--Mark Twain
To the kind people who commented on the NC death row monologues and life maps presented by the Hidden Voices at Guilford College and Vanderbilt Divinity School:
Thank you for acknowledging our humanity. It means a great deal to us and eases some of the burden that is a death sentence. Your feelings of disgust, anger, frustration and shame over the way our criminal justice system works are both understood and fully relatable. That you recognize the troubling path of America’s school-to-prison pipeline, and the need to end it, bodes well for future generations. I was personally moved by your messages of hope and it’s good to know we are reaching people. However, we cannot be satisfied by hoping the system will eventually right itself or suddenly stop sending children to prison. Real change begins with individual action.
Many of the questions asked at the Revisioning Justice in America conference are issues I’ve given a lot of thought during my incarceration. Some of them have answers and it is those I want to share with you.
1. How can the state of North Carolina, its agents and officials, treat other human beings so miserably?
Imagine the state government is an animal that hasn’t quite evolved . . . It was just last year a group of African American women were grudgingly awarded compensation for their sterilization in the 60s. If this isn’t an indication of how far behind NC is, then consider also the recent voting restrictions that brought national criticism. If minority citizens in the free world struggle for equal protection and the right to vote – what chance do we have? Prisoners have always been thought of as second class citizens. We are the civil dead. The brutality and oppression that occurs is a natural byproduct of a penal system that literally interprets the 13th Amendment’s exception for slavery.

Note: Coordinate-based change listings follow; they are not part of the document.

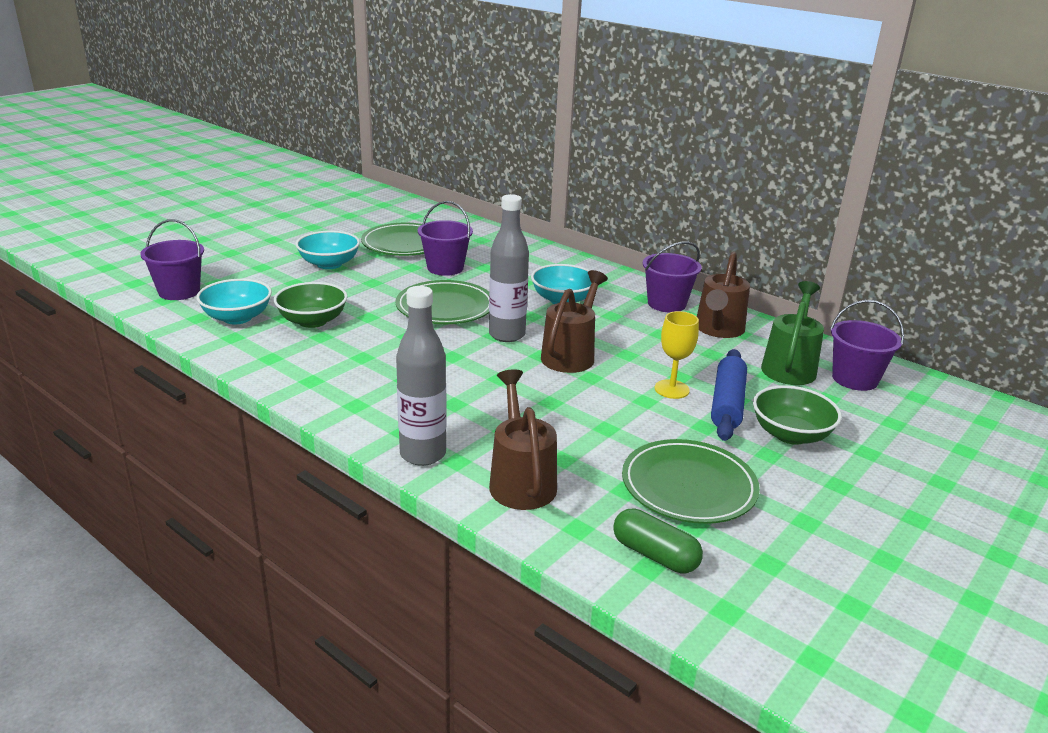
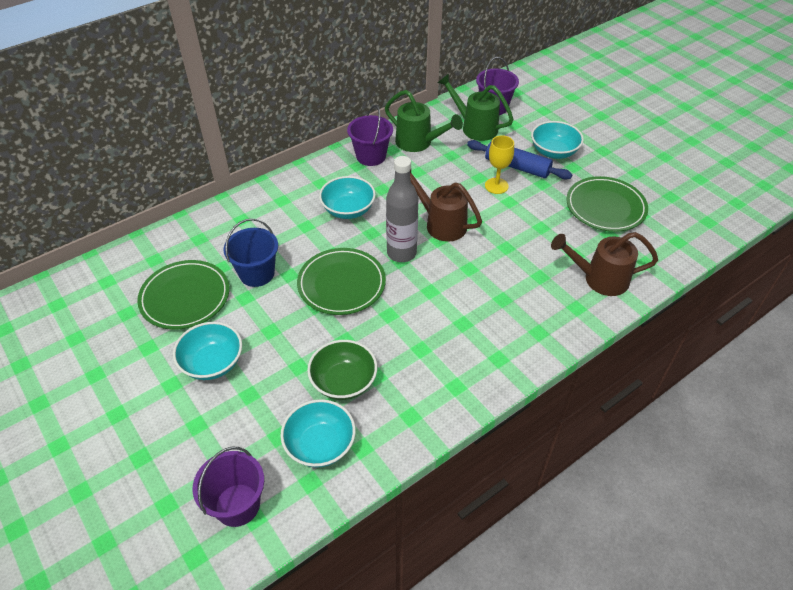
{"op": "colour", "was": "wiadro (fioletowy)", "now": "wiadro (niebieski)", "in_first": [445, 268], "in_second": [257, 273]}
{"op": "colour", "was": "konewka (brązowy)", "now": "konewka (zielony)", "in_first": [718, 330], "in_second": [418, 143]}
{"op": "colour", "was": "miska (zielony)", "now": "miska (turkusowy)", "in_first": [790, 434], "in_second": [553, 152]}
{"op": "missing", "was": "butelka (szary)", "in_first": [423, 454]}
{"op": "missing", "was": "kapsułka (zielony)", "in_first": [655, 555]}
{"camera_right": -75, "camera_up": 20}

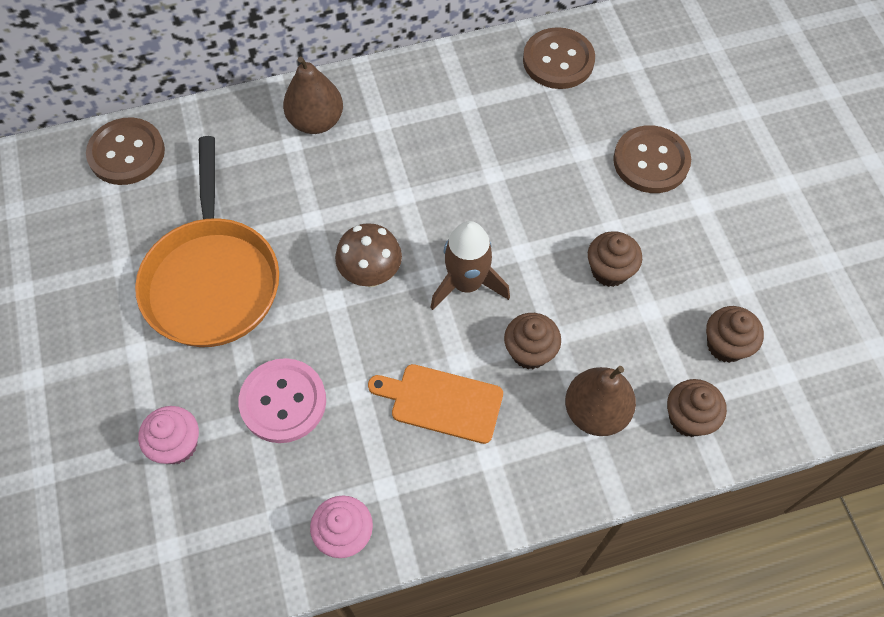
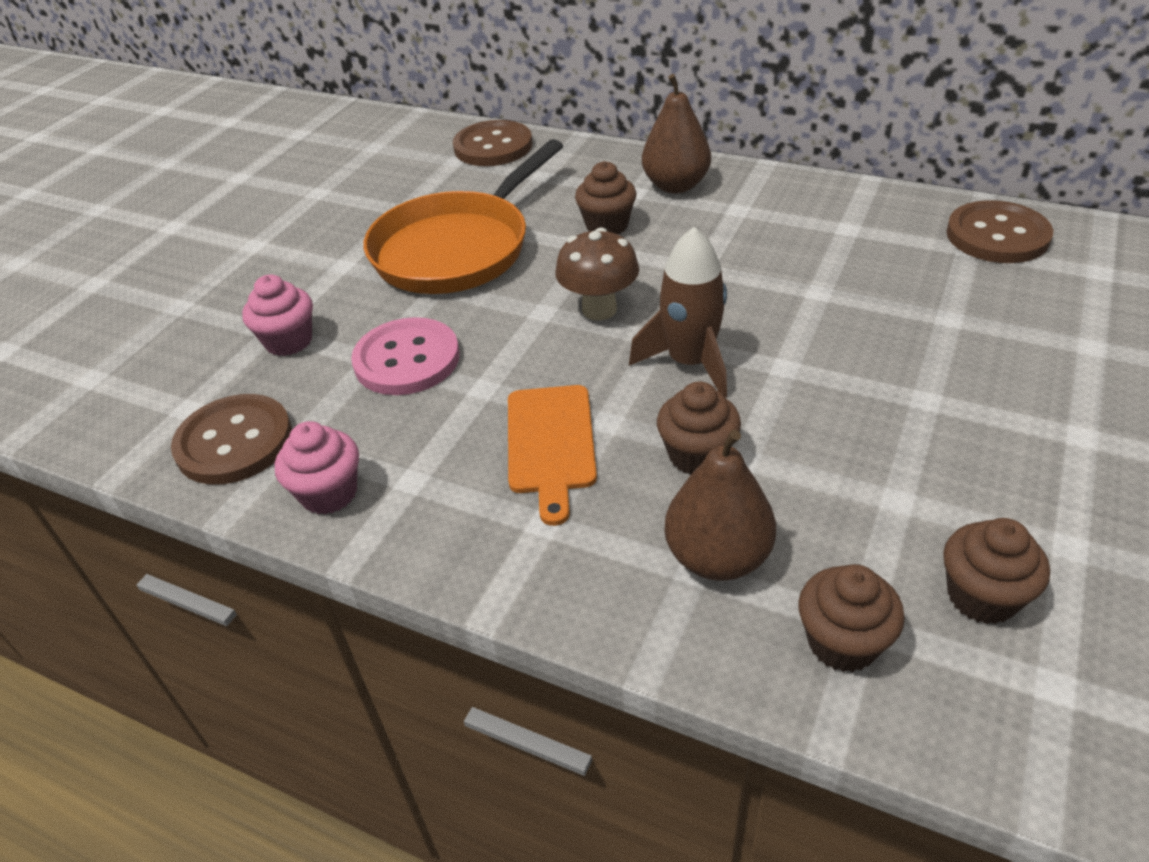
{"op": "relocated", "was": "guzik (brązowy)", "in_first": [651, 161], "in_second": [234, 442]}
{"op": "spun", "was": "deska do krojenia (pomarańczowy)", "in_first": [442, 402], "in_second": [550, 444], "clockwise": -150}
{"op": "relocated", "was": "muffinka (brązowy)", "in_first": [609, 271], "in_second": [607, 226]}
{"camera_right": 45, "camera_up": -20}

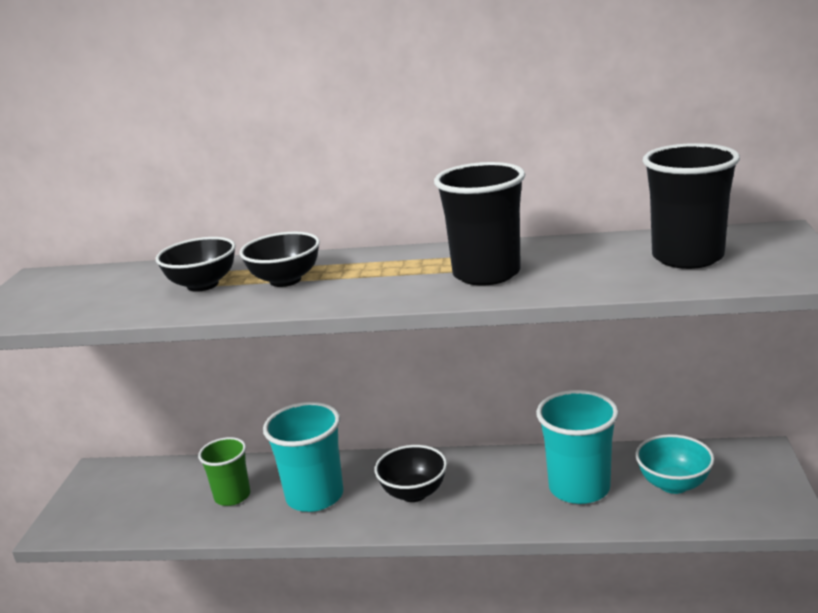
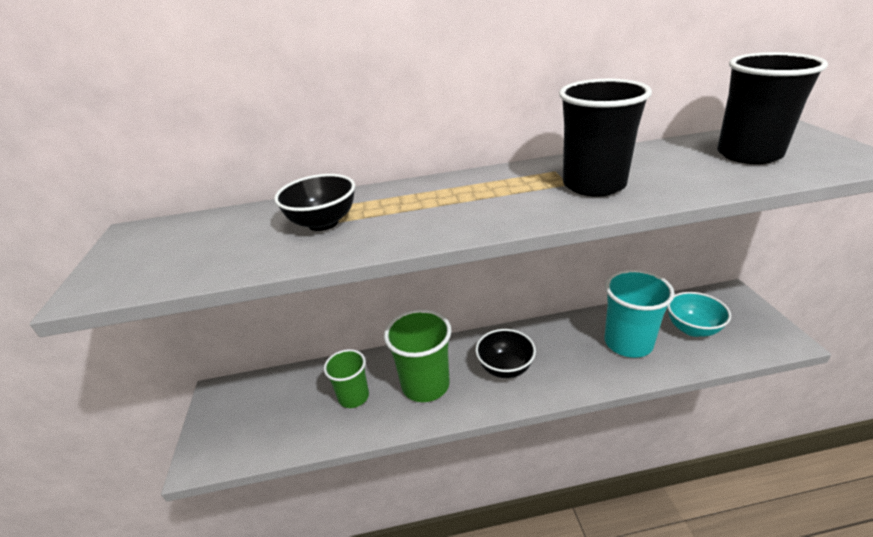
{"op": "colour", "was": "szklanka (turkusowy)", "now": "szklanka (zielony)", "in_first": [315, 496], "in_second": [425, 385]}
{"op": "missing", "was": "miska (czarny)", "in_first": [285, 280]}
{"camera_right": -15, "camera_up": 10}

2. What enables you to survive?
A willingness to learn. My survival is dependent upon understanding the elements of the criminal justice and penal systems. Ignorance of the law really isn’t an excuse – at this stage, when the stakes are your life, they make no exceptions for people who don’t know any better. Also, you often hear “the system is broken”, but what does that really mean? It’s only broken to the people victimized by it, for everyone else justice has been served. Besides prison is an intermingling of several flawed systems – mental health, education, state government and federal oversight. As infuriating and saddening as it can be I gain the will to fight from such knowledge. It helps to understand few people in prison are here of their own volition – most were failed by people who could have helped and did not, or they were pushed, prodded and corralled from a very early age until failure wasn’t a choice but an inevitability. I write about these not-so-hidden connections as a way of expressing my opinion and shouting my continued existence to the people who would discard me as a matter of course.
3. How do you share your wisdom?
For my own part, I try to share my wisdom by example; thinking, speaking and living in a way that creates success and hoping others take note. When I first got to death row I was really naïve. An old man, who later became a good friend, told me there are plenty of stupid book-smart people. It took maturity to understand what he meant. All the learning in the world can’t account for the wisdom necessary to wield it. Sharing wisdom is easy, getting people to listen is another matter entirely. Fortunately, I was ravenous for the right kind of wisdom and finally at a point in life where I was capable of listening. As for sharing wisdom from death row to the rest of the world, it matters who is hearing the message. Young children on the cusp of adolescence, juveniles who think they know everything, adults who blindly support politicians and vote without understanding the issues, community leaders, public officials, judges and legislators.
4. What can a person who grew up privileged, do to relate to you? How do we create proximity between the classes?
Don’t confuse privilege with right. Freedom, family, life, education, health and wealth are privileges not afforded to everyone. The sooner you remember not to take these things for granted the better off you’ll be. Once incarcerated you discover that all the things you believed were rights are nothing of the sort. To relate you need only imagine losing everything you have – even your identity—in a moment of stupidity, rage, greed or jealousy. It’s that easy. Proximity between the classes begins with the acceptance we are all human beings who want our basic needs fulfilled. Once that happens then and only then can proximity between the classes be a reality.
5. What do you want people on the outside who are fighting against mass incarceration to know?
Remember you’re fighting against a cultural belief that says it’s okay to devalue people who have been convicted of a crime. Keep in mind the main premise of that belief justifies severe punishment as the only way to reduce crime. A tough-on-crime attitude doesn’t have to mean more laws and longer prison terms. There must be an effort made to habilitate people who lack the requisite skills to survive in society, and rehabilitate offenders who didn’t understand those lessons the first time around. If you really want to end mass incarceration it must be through education – especially the general public, but every prisoner as well.